Jessica Seddon was Director of the Center for Development Finance at the Institute for Financial Management and Research in Chennai, India. She is currently a Fellow at the Council on Foreign Relations and senior advisor to the Indian Institute for Human Settlements.
Geologists have an evocative term for majestic landscapes prone to tectonic shifts: catastrophic landscapes. India is in many ways similar: the economy is reaching new heights, but the forces playing out not so far beneath the surface have the potential to suddenly alter the terrain.
India has built up substantial momentum, but on a creaky substratum of weak infrastructure and poor services. The country's failure to deliver the public goods its policymakers promise and its constitution guarantees undercuts one of its greatest economic assets: its human resources. More importantly, the political-bureaucratic strata that shape this foundation for sustained growth are like molten lava: slow-moving, but occasionally explosive. Electoral pressure on leaders to perform is building as existing practices of making and implementing policy come under increasingly critical scrutiny. The combination led to some unpleasant surprises in the fall of 2010 and may well produce more if India does not move rapidly toward systemic reform that encourages greater transparency, accountability, and capability at all levels of government.

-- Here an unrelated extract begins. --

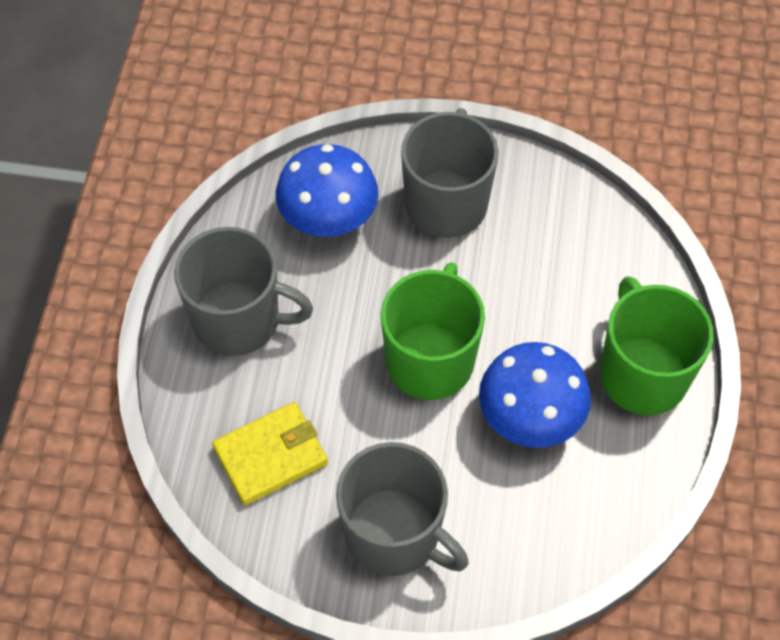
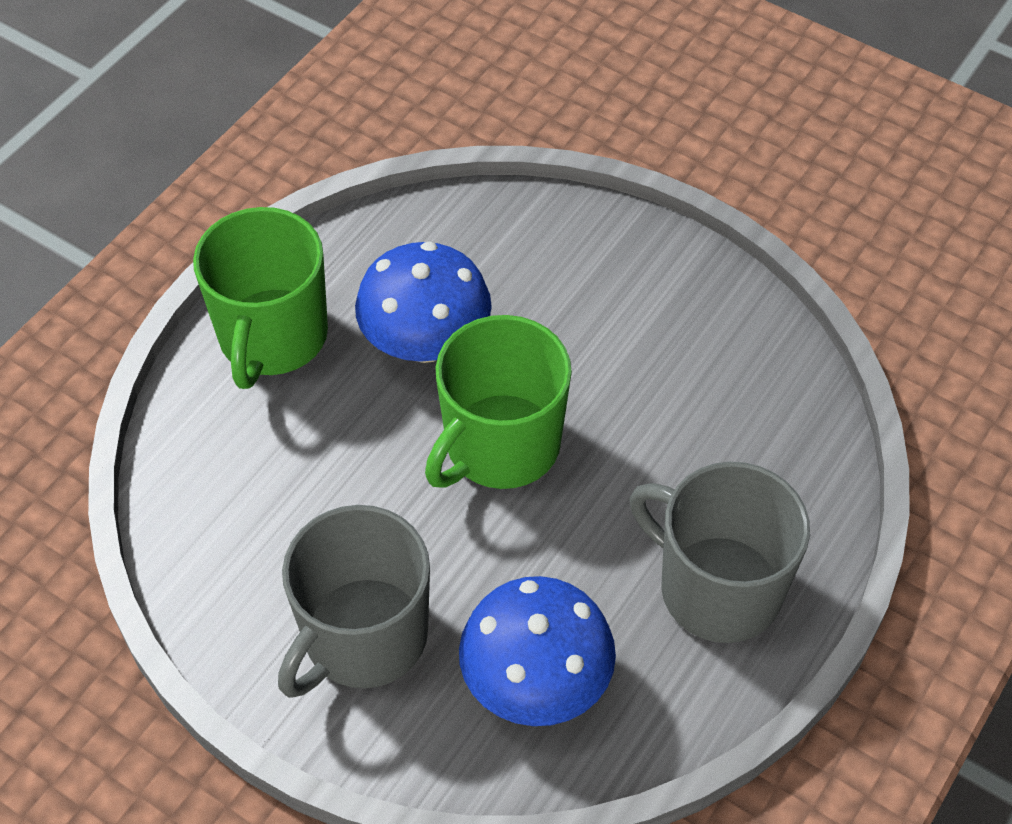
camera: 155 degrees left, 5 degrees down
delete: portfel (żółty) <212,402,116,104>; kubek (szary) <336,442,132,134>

Economic prospects are often measured in terms of progress on particular policy changes: labor market reform, budgetary allocations to education and health sectors, financial sector reform, or rationalization of tax codes. This is the wrong calculus for predicting India's trajectory. The next set of economic reforms has to be political. It must consist of revamping the state's ability as an organization to deliver on the infrastructure, services, and policy context its citizens demand.